From that point on, it became sort of our routine, walking the puppy through the grass after my older kids got on the bus. And each time, Henry insisted we sit on the porch and share “stories.” Like me, he adopted the pepper memory as his own.
“Mommy, wisten. I want to tell you a story. About the boy and his hottest pepper.”
And like a moth to a sizzling hot fire, my mind is drawn to other memories, deeper, darker childhood scenes of humiliation and shame and rage. But just before I reach out a finger to touch the flame, my subconscious shrinks bank, and I’m left with only the smoky remnants of a spicy pepper.
John went on to play varsity basketball. He played for the Dover Dragons, and his uniform was black and orange. Although he was never the most aggressive player, his height made him a natural at the sport.
As a teenager, he made all of our birthday cakes; Duncan Hines golden vanilla with chocolate frosting.
We were so surprised when our gentle giant of a brother decided on a career in law enforcement after college. Mild-mannered and calm, it was hard to picture him driving a patrol car and chasing criminals.
But the day he crossed the stage and accepted his diploma from the Police Academy, I noticed something in his tender blue eyes. I noticed the way the memories of a father who accused him of being weak and a mother who begged for him to be stronger swirled together like a snowstorm, until the flakes settled into a combination of power and pride and love and commitment.
I noticed how something that could have easily set him back instead propelled him forward.
John is married now, and he has two tiny daughters—one blonde and one dark—and every night after work he dances with them and sings to them and laughs with them. He searches for the lost stuffed animal and coaxes them to bed with a book.
He calls our younger sister Gertie, even though her name is Sarah.
And our second son—our unusual boy on the autism spectrum—is named for my brother, although we’ve nicknamed him Jack in order to avoid confusion between nephew and uncle.
Despite his shyness, John is one of the funniest people you will ever meet. He can imitate our parents with perfect timing, and he will surprise you with a joke so shocking–so wicked–that you almost fall out of your chair laughing.
These days, his uniform is navy pants with a white shirt. He is one of the youngest to make Captain, and every once in a while you can see him on television, giving an interview on behalf of the department.
His favorite meal is spaghetti and meatballs, and he loves Halloween.

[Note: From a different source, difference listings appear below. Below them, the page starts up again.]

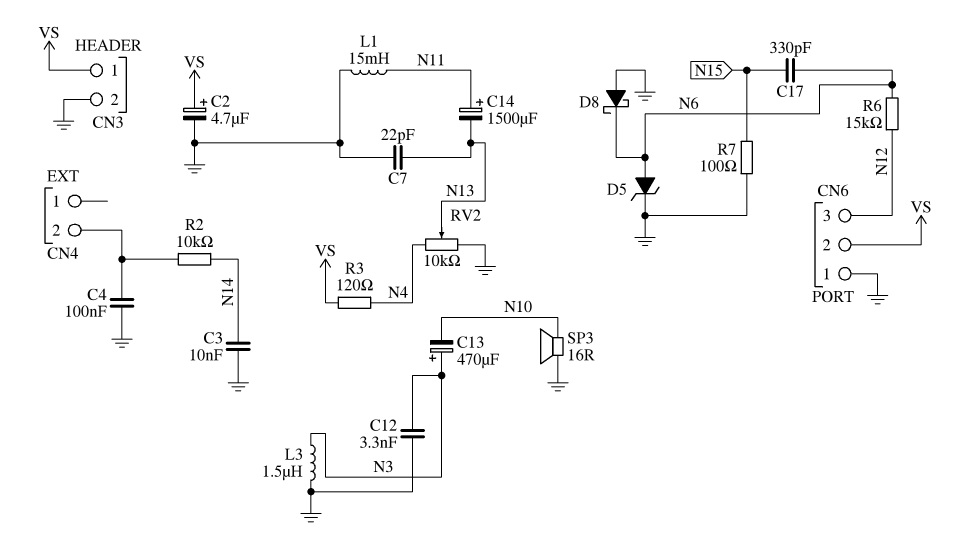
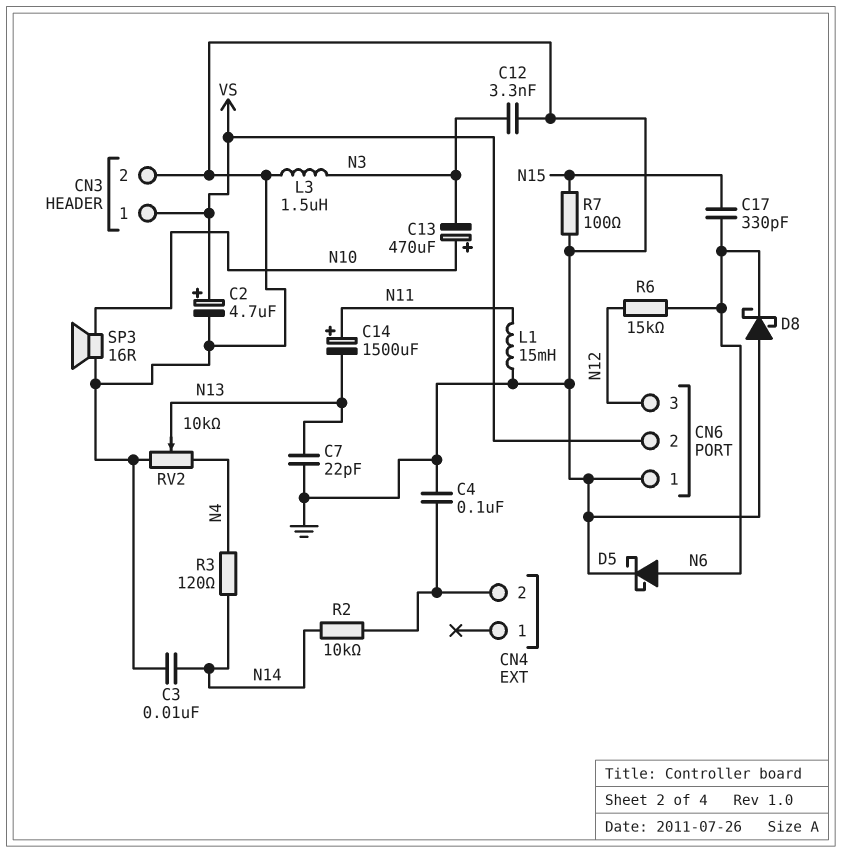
C13: 470uF (plus N3, minus N10) -> 470uF (plus N10, minus N3)
D5: zener (A N6, K GND) -> schottky (A N6, K GND)
R3: 120 (N4, VS) -> 120 (N4, N14)

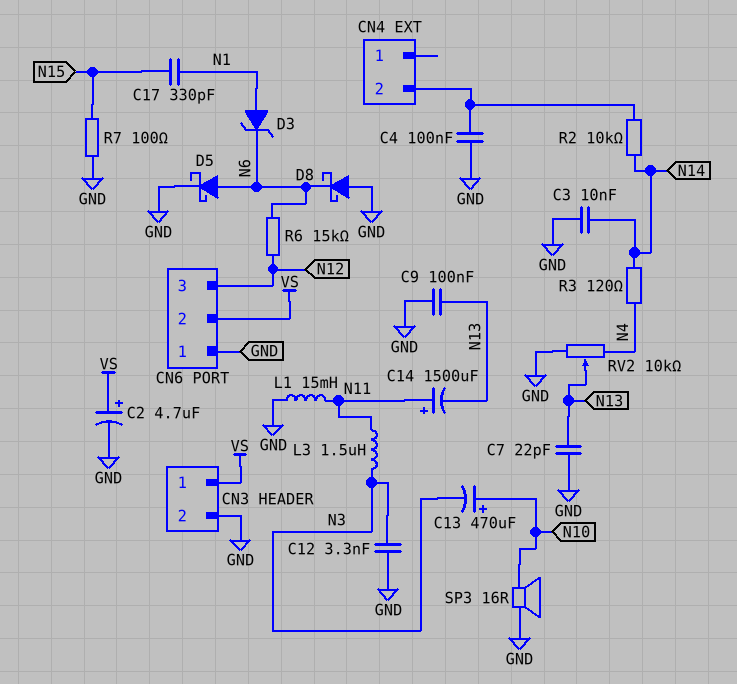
C9: none -> 100nF (GND, N13)
C17: 330pF (N6, N15) -> 330pF (N1, N15)
D3: none -> zener (A N1, K N6)
L3: 1.5uH (GND, N3) -> 1.5uH (N3, N11)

Maybe you’re wondering why I’m telling you all this; random stories about vegetable gardens and nicknames and vanilla cakes.
I am telling you as a way to honor the men and women who wear a uniform and serve, who put our lives and our safety ahead of their own. I pray for their safe return home every night and renewed strength every morning.

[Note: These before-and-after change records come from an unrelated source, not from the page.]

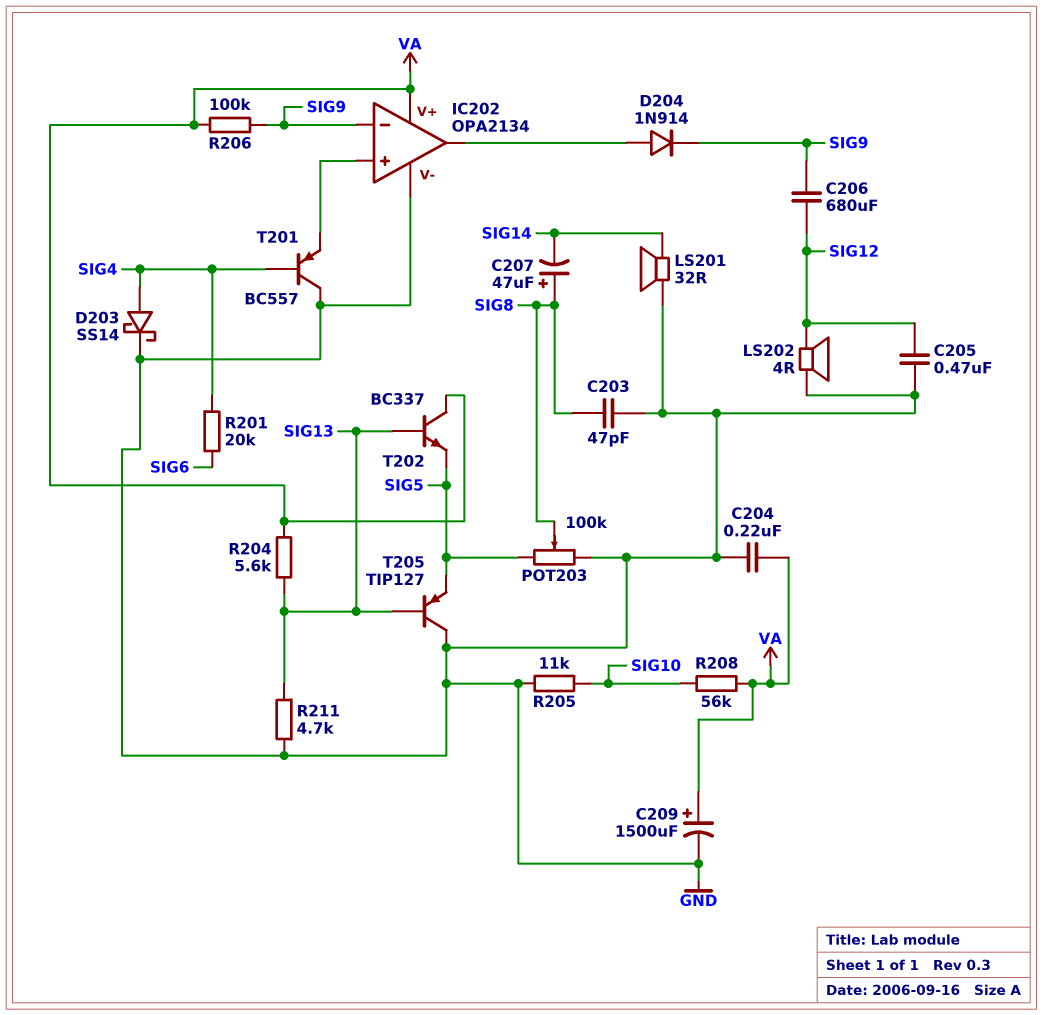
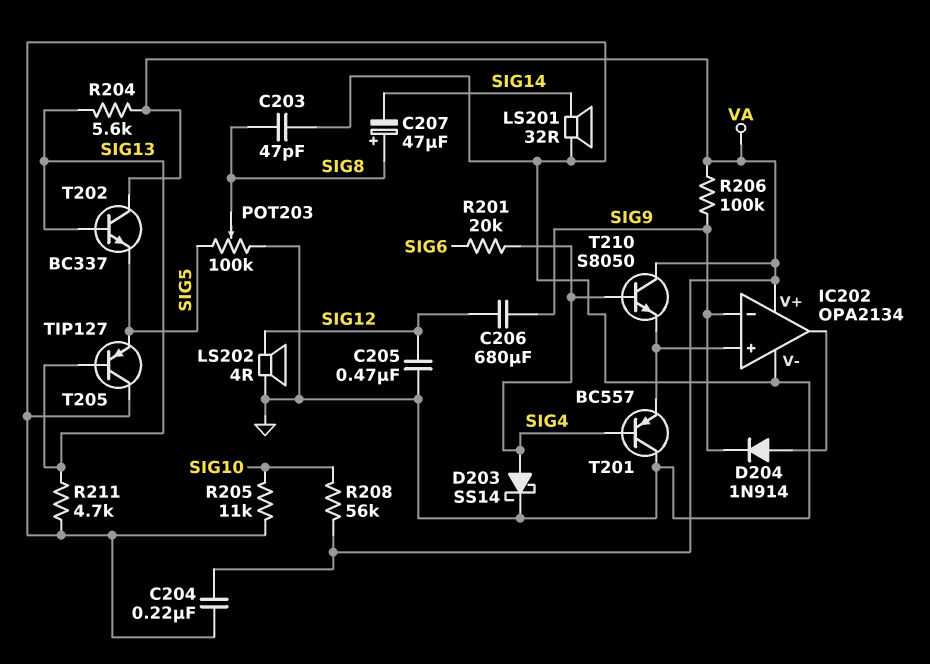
C209: 1500uF (plus VA, minus GND) -> none
T210: none -> NPN S8050 (B SIG4, C VA, E IC202/in+)

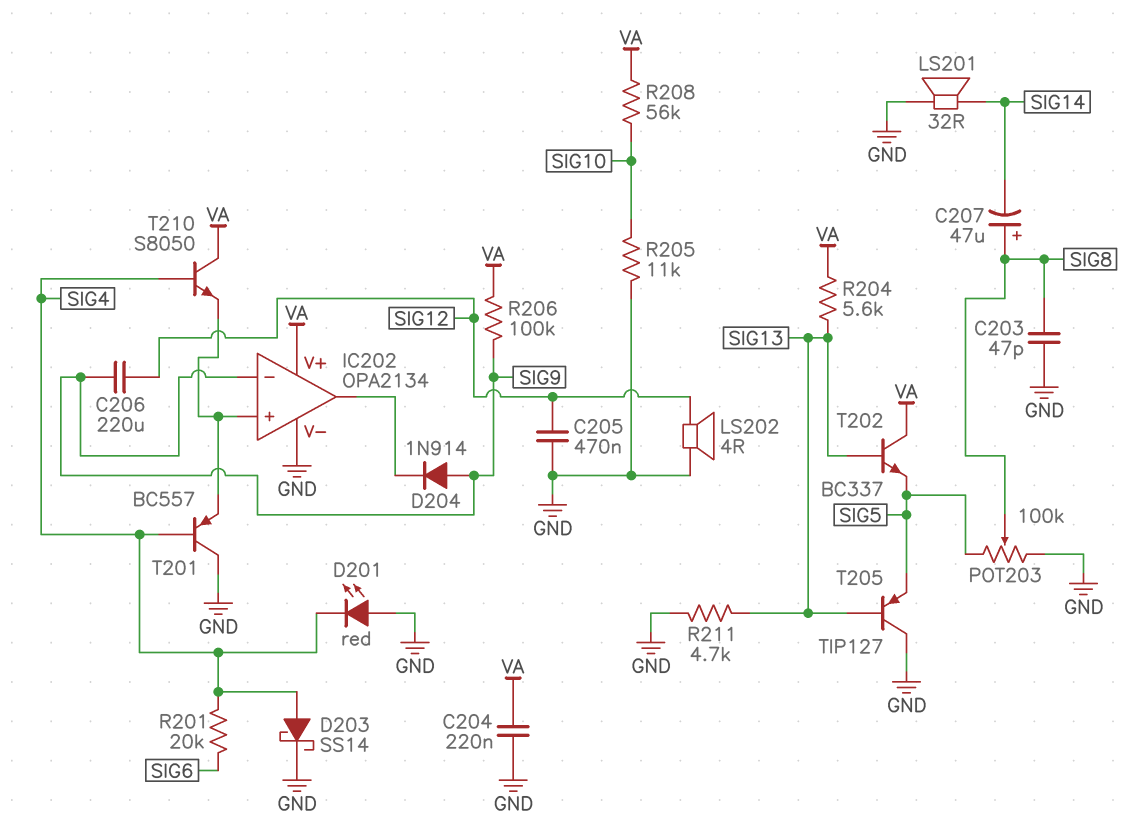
C206: 680uF (SIG9, SIG12) -> 220uF (SIG9, SIG12)
D201: none -> LED red (A GND, K SIG4)
D204: diode 1N914 (A IC202/out, K SIG9) -> diode 1N914 (A SIG9, K IC202/out)

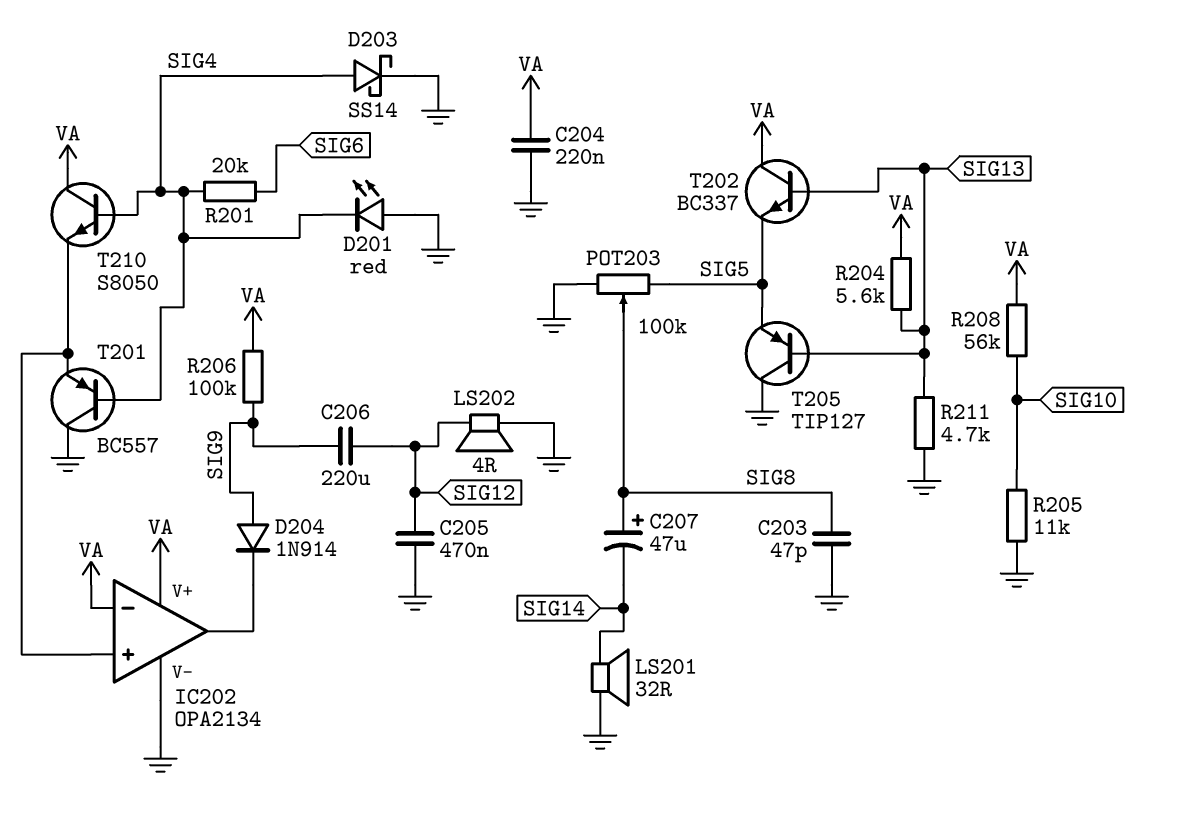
IC202 pin in-: SIG9 -> VA

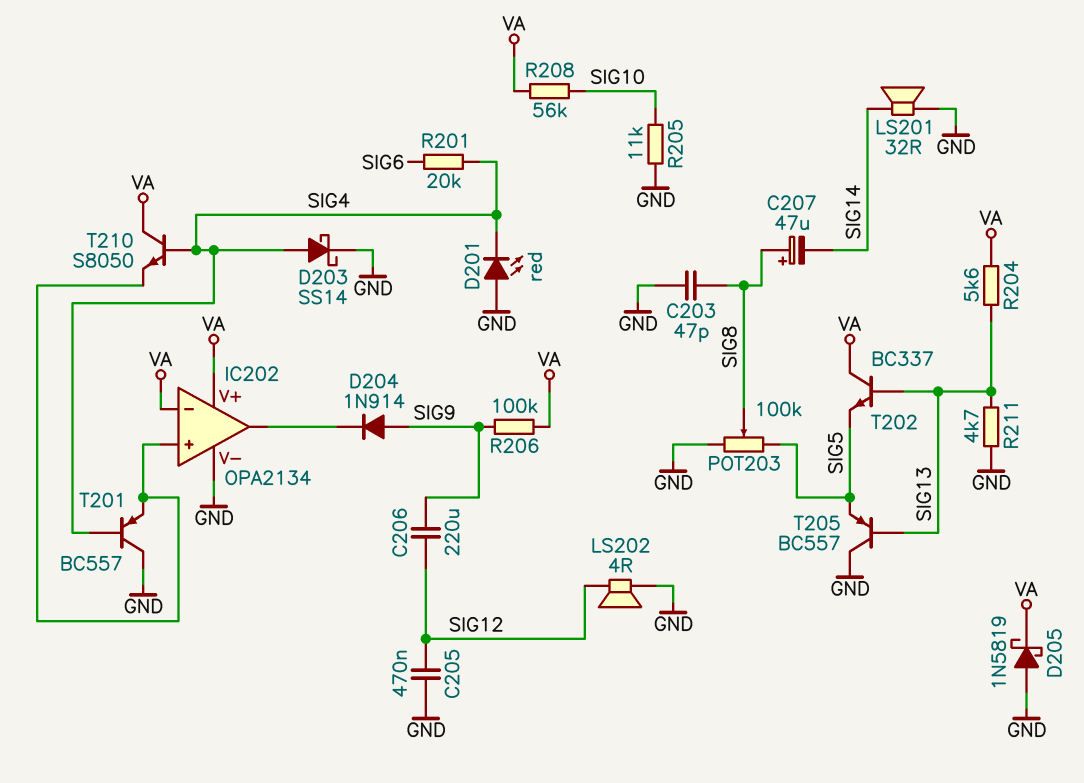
C204: 220nF (GND, VA) -> none
D205: none -> schottky 1N5819 (A GND, K VA)
T205: PNP TIP127 (B SIG13, C GND, E SIG5) -> PNP BC557 (B SIG13, C GND, E SIG5)

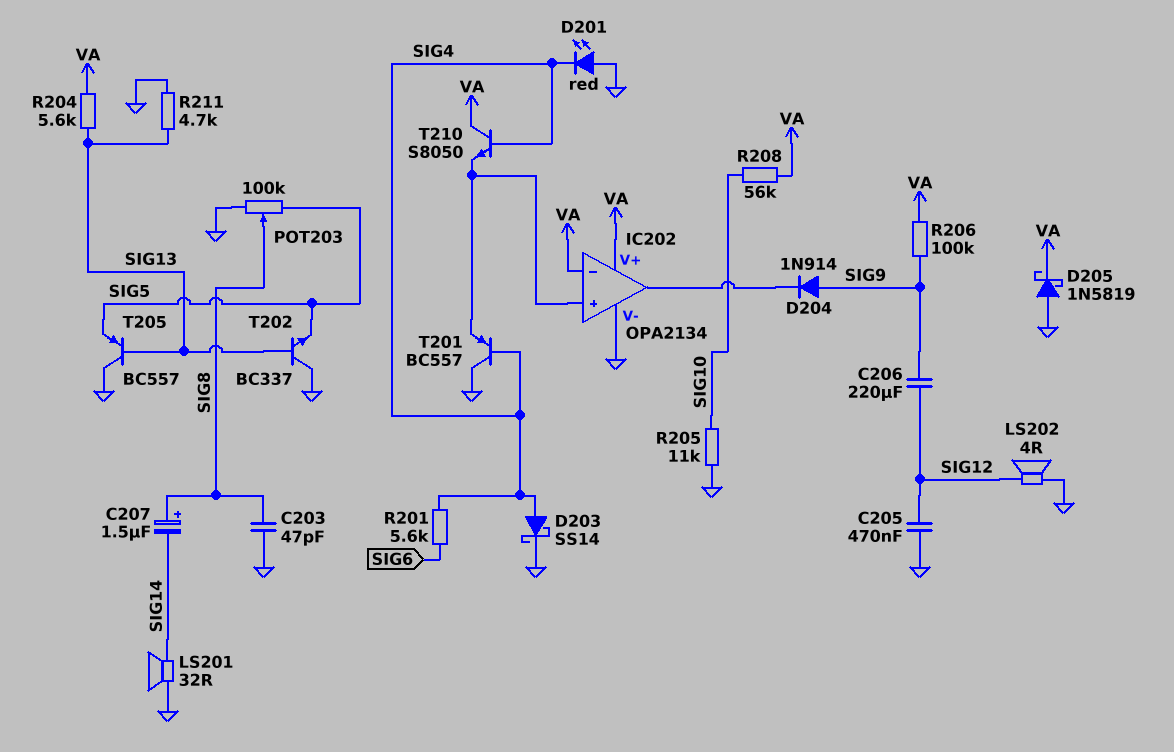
C207: 47uF (plus SIG8, minus SIG14) -> 1.5uF (plus SIG8, minus SIG14)
R201: 20k (SIG4, SIG6) -> 5.6k (SIG4, SIG6)
T202: NPN BC337 (B SIG13, C VA, E SIG5) -> NPN BC337 (B SIG13, C GND, E SIG5)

I am telling you because to me, the message in this story is so strong. It is a message of rage and fear, compassion and change. I offer it to a nation that is divided and confused and maybe a little bit lost. It is all I have to give.
But mostly, I am telling you because I want you to be able to put a name to the face of “cop.” His name is John. He has blue eyes and sandy brown hair that he keeps very, very short.
He is a two-year-old biting into a fiery pepper on a warm summer morning, his eyes watering.
He is the gangly boy in high school who grips an orange ball between his sweaty palms, closes his eyes, and takes a shot.
He is a tall, reserved man who is gentle and kind and watchful and quiet. He is a husband and father, brother and son. He is patriotism and loyalty and security and freedom.
He is a police officer.
These days, it’s too cold to sit outside on our front porch. On Sunday morning the sky was cloudy, and sparkly snow flurries drifted in and around the swing’s faded cushions. So I sat on our red couch instead. I pulled my 5-year old close to me and whispered in his ear, “I want to tell you a story. About a boy who played basketball.”